Elle expose en substance que :
– S’agissant de la nullité de l’assignation, l’huissier instrumentaire a parfaitement accompli les diligences requises, et il convient en outre de noter que la copie de l’acte adressée par lettre recommandée et par lettre simple a été retournée avec la mention « destinataire inconnu à cette adresse » ;
– La société Exxia a été créée par quatre de ses anciens salariés, certains étant même encore salariés au moment de sa création ;
– La société CBAO, entreprise concurrente de la sienne, l’a informée que d’anciens salariés de la société Arcade, l’avait approchée courant 2019 pour créer ensemble une nouvelle société en lui proposant son fichier clients (attestation de M. [H]) ;
– Elle a fait réaliser le 27 décembre 2019 un constat d’huissier démontrant le détournement de son fichier clients par la société Exxia ;
– Elle a déposé le 29 janvier 2020 une plainte pénale concernant ces faits.

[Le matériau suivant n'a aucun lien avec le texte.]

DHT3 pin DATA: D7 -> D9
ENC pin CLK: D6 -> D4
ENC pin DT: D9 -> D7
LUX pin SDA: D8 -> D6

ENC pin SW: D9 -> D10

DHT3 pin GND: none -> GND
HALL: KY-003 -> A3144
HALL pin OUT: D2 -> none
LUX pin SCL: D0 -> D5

Il est renvoyé, pour l’exposé complet des moyens et prétentions des parties, aux conclusions susvisées, conformément aux dispositions de l’article 455 du code de procédure civile.

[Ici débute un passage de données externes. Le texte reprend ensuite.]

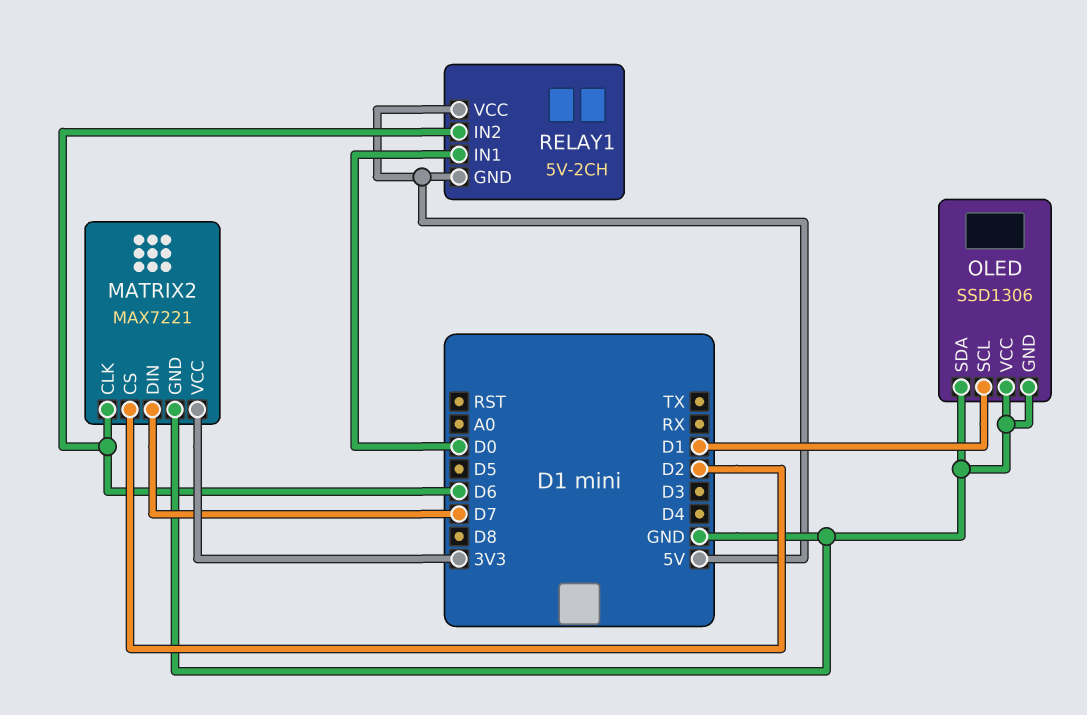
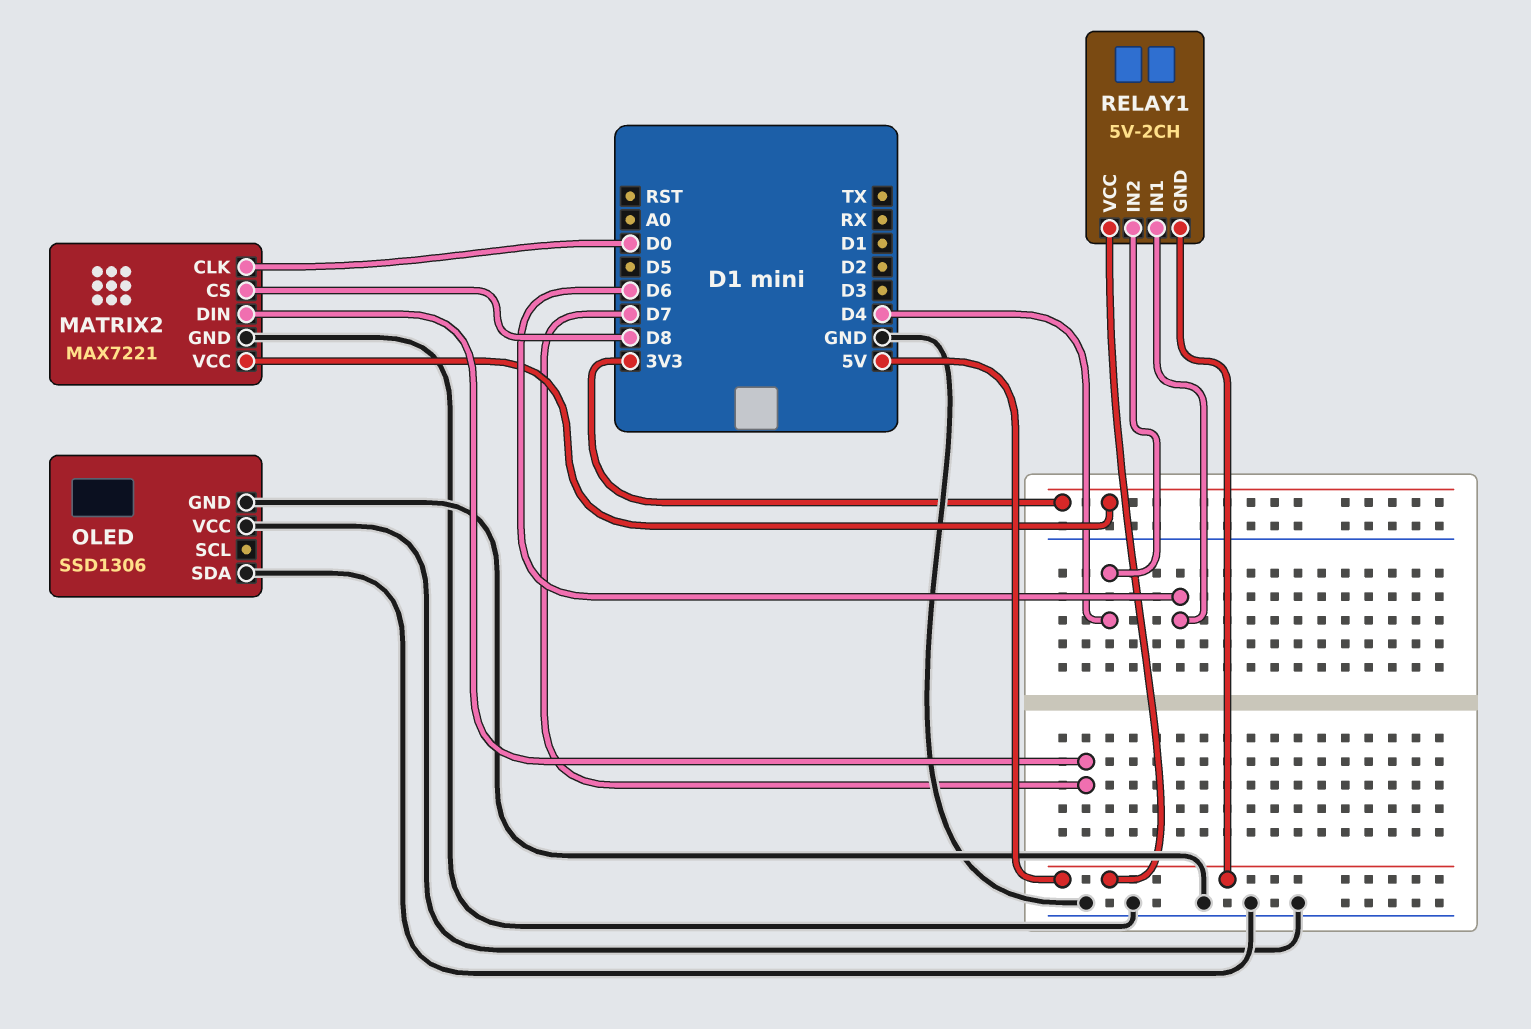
MATRIX2 pin CLK: D6 -> D0
MATRIX2 pin CS: D2 -> D8
OLED pin SCL: D1 -> none
RELAY1 pin IN1: D0 -> D6
RELAY1 pin IN2: D6 -> D4

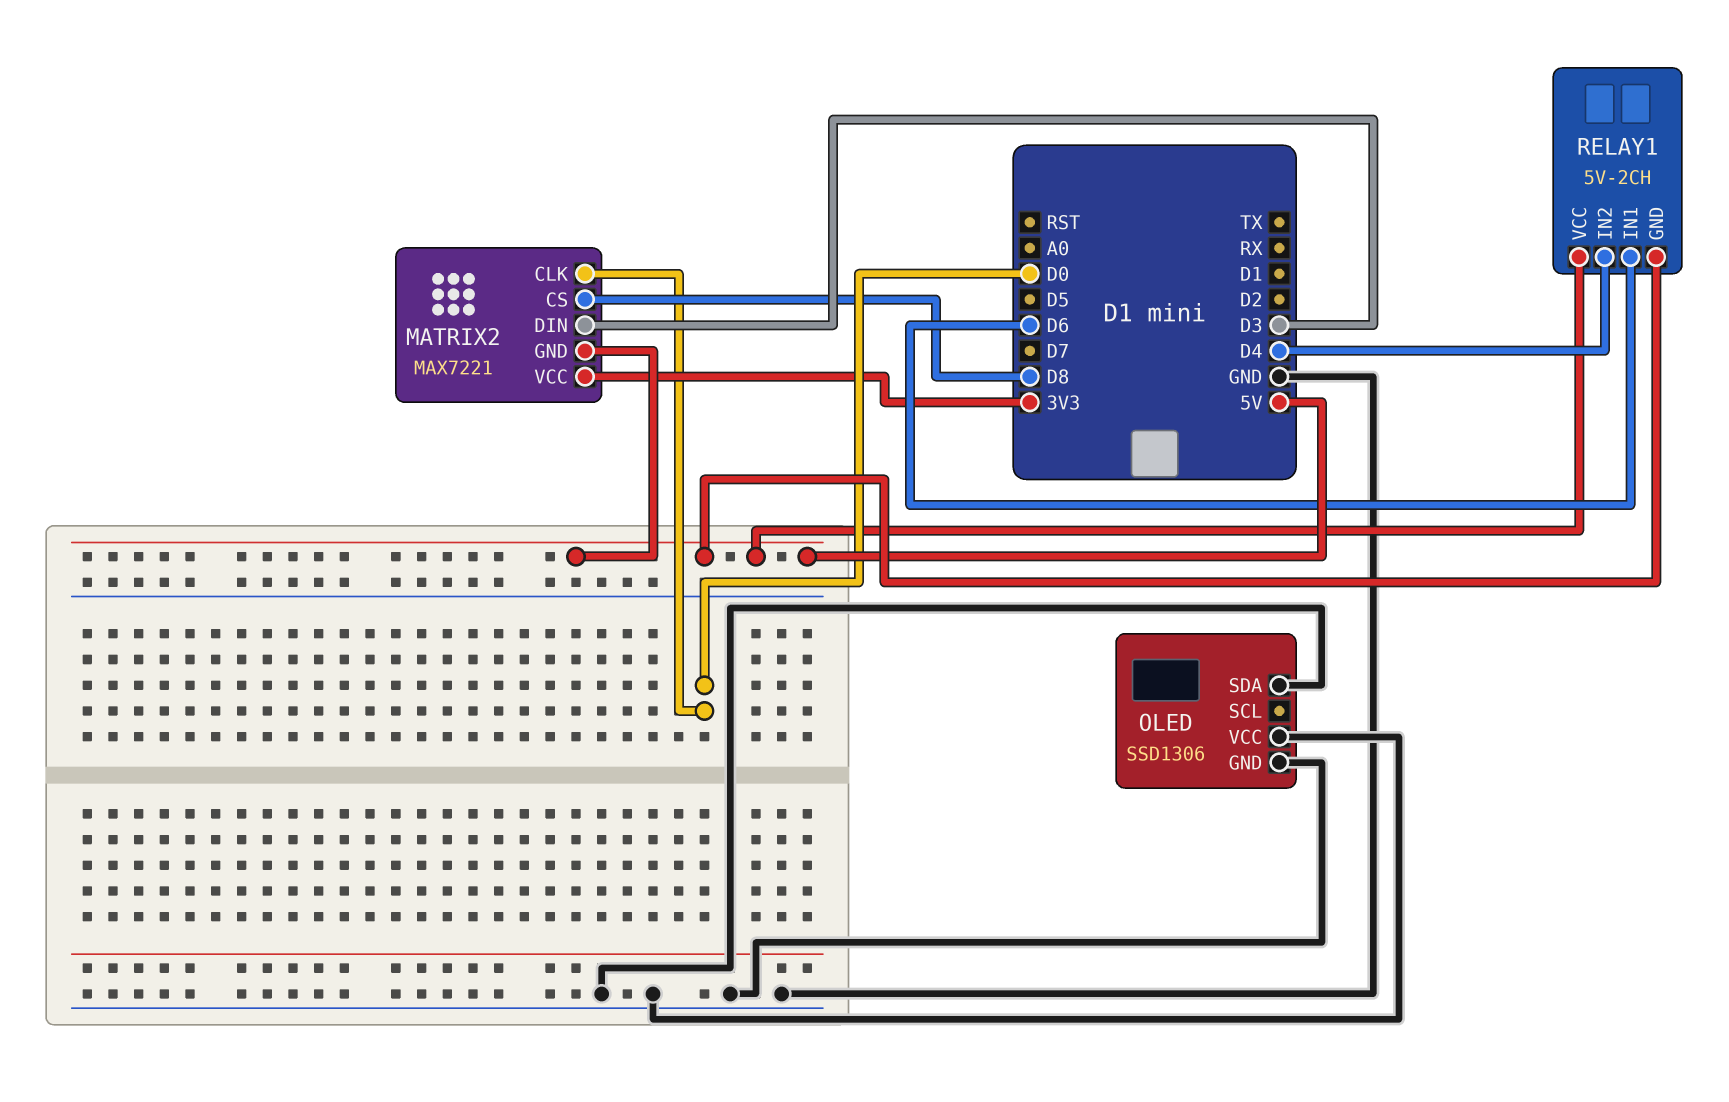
MATRIX2 pin DIN: D7 -> D3
MATRIX2 pin GND: GND -> 5V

C’est en l’état que l’instruction a été clôturée par ordonnance du 28 février 2023.
Puis, la société Arcade et la société Exxia ont fait signifier des conclusions postérieurement à l’ordonnance de clôture, respectivement les 13 et 15 mars 2023.
MOTIFS de la DÉCISION
Sur la demande de révocation de l’ordonnance de clôture
Aux termes de l’article 803 du code de procédure civile, l’ordonnance de clôture ne peut être révoquée que s’il se révèle une cause grave depuis qu’elle a été rendue.
L’article 15 du même code enjoint aux parties de se faire connaître mutuellement en temps utile les moyens de fait sur lesquels elles fondent leurs prétentions, les éléments de preuve qu’elles produisent et les moyens de droit qu’elles invoquent, afin que chacune soit à même d’organiser sa défense.
Après avoir conclu une première fois le 19 octobre 2021, ses conclusions comportant 10 pages dont une page de dispositif, l’appelante a ensuite conclu le 27 février 2023, veille du jour de la clôture de la procédure, ses conclusions comportant désormais 31 pages, dont 3 pages de dispositif, et contenant également de nouveaux moyens, de nouvelles demandes outre 9 pièces nouvelles.
Il en résulte que les conclusions de l’appelante signifiées la veille de la clôture n’ont pas été communiquées en temps utile pour permettre à l’intimée d’y répondre de sorte qu’elles seront écartées des débats.
Les conclusions et les pièces de l’appelante prises en compte seront donc celles qui ont été signifiées le 19 octobre 2021.
Par ailleurs, aucune cause grave n’étant alléguée, les demandes des parties de révocation de l’ordonnance de clôture afin d’admettre aux débats leurs conclusions signifiées les 13 et 15 mars 2023 après la clôture seront rejetées, et ces conclusions seront dès lors écartées des débats.
Les conclusions et les pièces de l’intimée prises en compte seront celles qui ont été signifiées le 22 février 2023.
Sur la nullité invoquée de l’assignation
Selon les dispositions de l’article 114 du code de procédure civile, la nullité d’un acte de procédure pour vice de forme est prononcée dès lors que celui qui l’invoque prouve le grief que lui cause cette irrégularité.
Selon l’article 659 du même code, lorsque la personne à qui l’acte doit être signifié n’a ni domicile, ni résidence, ni lieu de travail connus, l’huissier de justice dresse un procès-verbal où il relate avec précision les diligences qu’il a accomplies pour rechercher le destinataire de l’acte.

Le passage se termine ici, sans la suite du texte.